A Queensland nurse is making a human rights claim against Queensland Health after being threatened with the sack.
Margaret Gilbert received a “show cause” letter from Metro North Health Service after speaking to the media.
Her comments to The Sunday-Mail newspaper related to the standard of training for nurses.
Queensland Health’s code of conduct states that employees cannot make statements to media without authorisation.
Nurse says she is representing members
Ms Gilbert claims she is legally entitled to make the public comments because she is a representative of the NPAQ.
The NPAQ is a rival union to the Queensland Nurses and Midwives Union, and represents more than 5000 members.
Worker Law says human rights violated
Worker Law is representing Ms Gilbert, who is instructing senior counsel Jim Murdoch QC.
Additionally, the Honorable Joseph Ludwig and Troy Spence as junior counsel are assisting.
Worker Law is seeking an urgent injunction against the disciplinary action, arguing Ms Gilbert has a right to speak to the media under existing laws as they relate to industrial associations.
In addition, it says the case is an important test of the state’s new Human Rights legislation.
In particular, the sections involving freedom of association and freedom of expression.

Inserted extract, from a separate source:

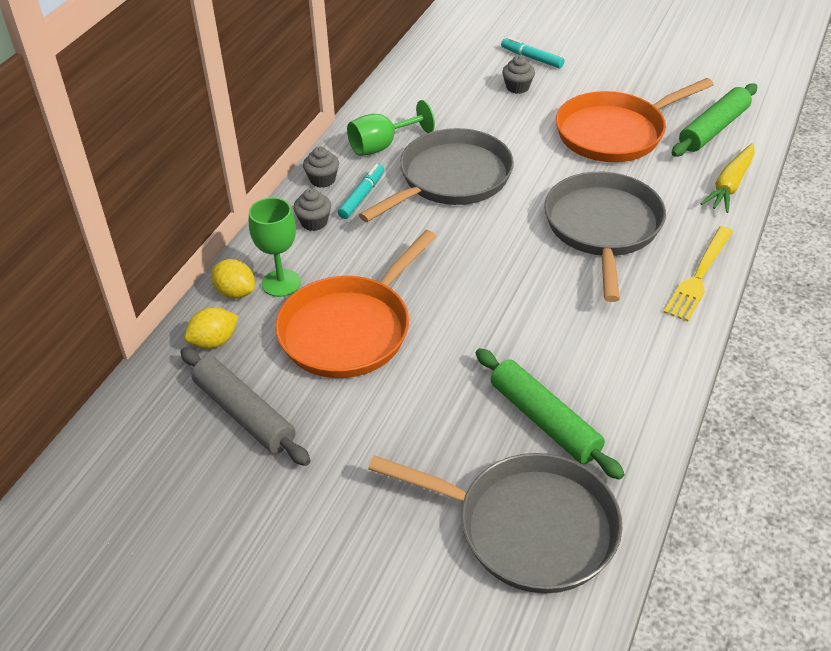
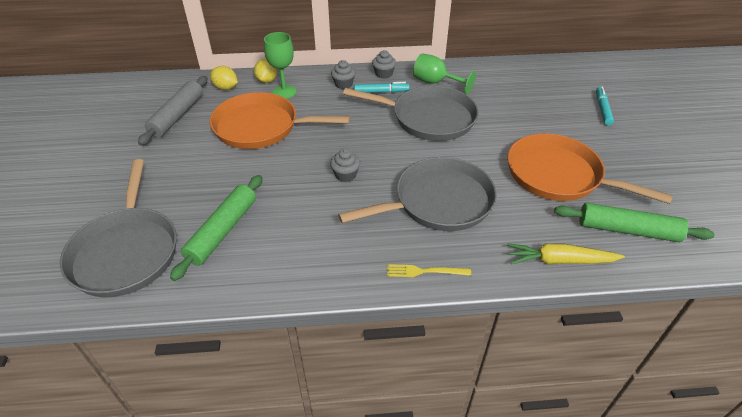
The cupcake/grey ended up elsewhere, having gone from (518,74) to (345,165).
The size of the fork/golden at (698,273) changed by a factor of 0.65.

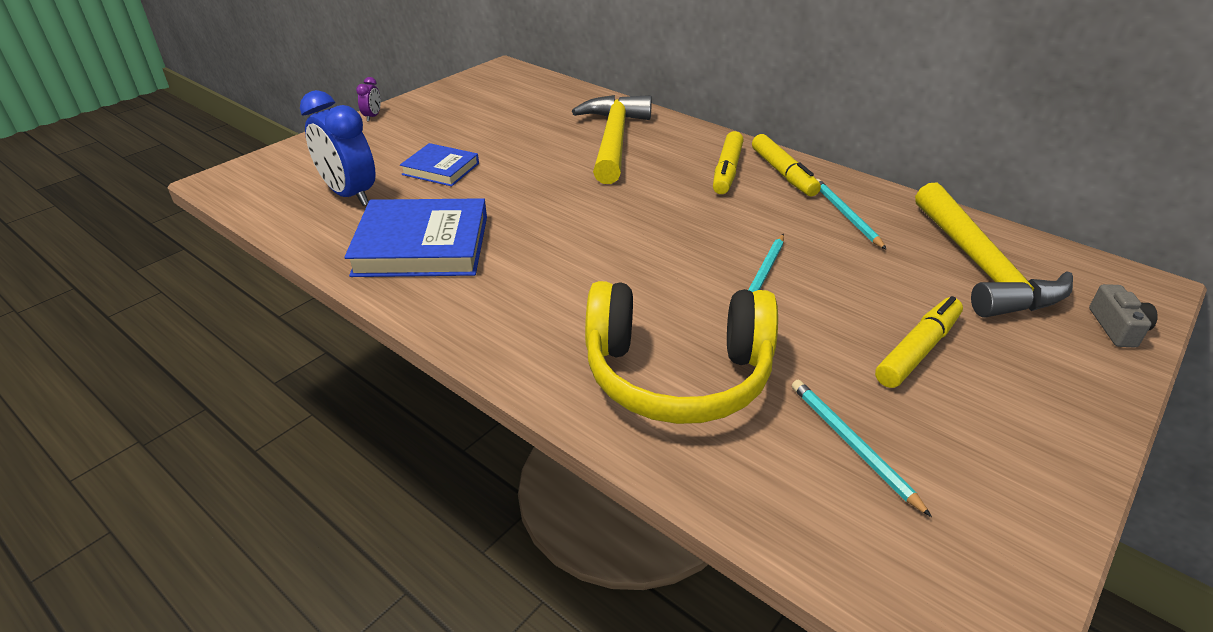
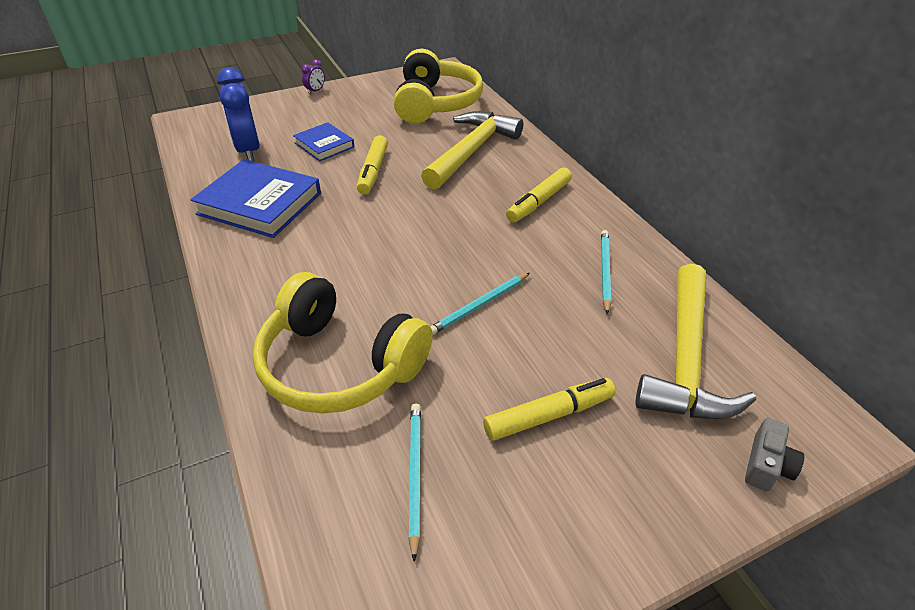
The felt pen/golden ended up elsewhere, having gone from (786,165) to (372,165).
The second view gained the headphones/golden at (438,86).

The firm believes the law protects Ms Gilbert from adverse action for acting as a representative for industrial associations like the NPAQ.
Miles Heffernan, spokesperson for Worker Law, said:
“We believe Queensland Health has treated Ms Gilbert unfairly, and further, we believe the state Government has contravened its own human rights laws.
“We will continue to fight for Ms Gilbert, and any other NPAQ member, or any other Queensland public service employee who has had their human rights violated.”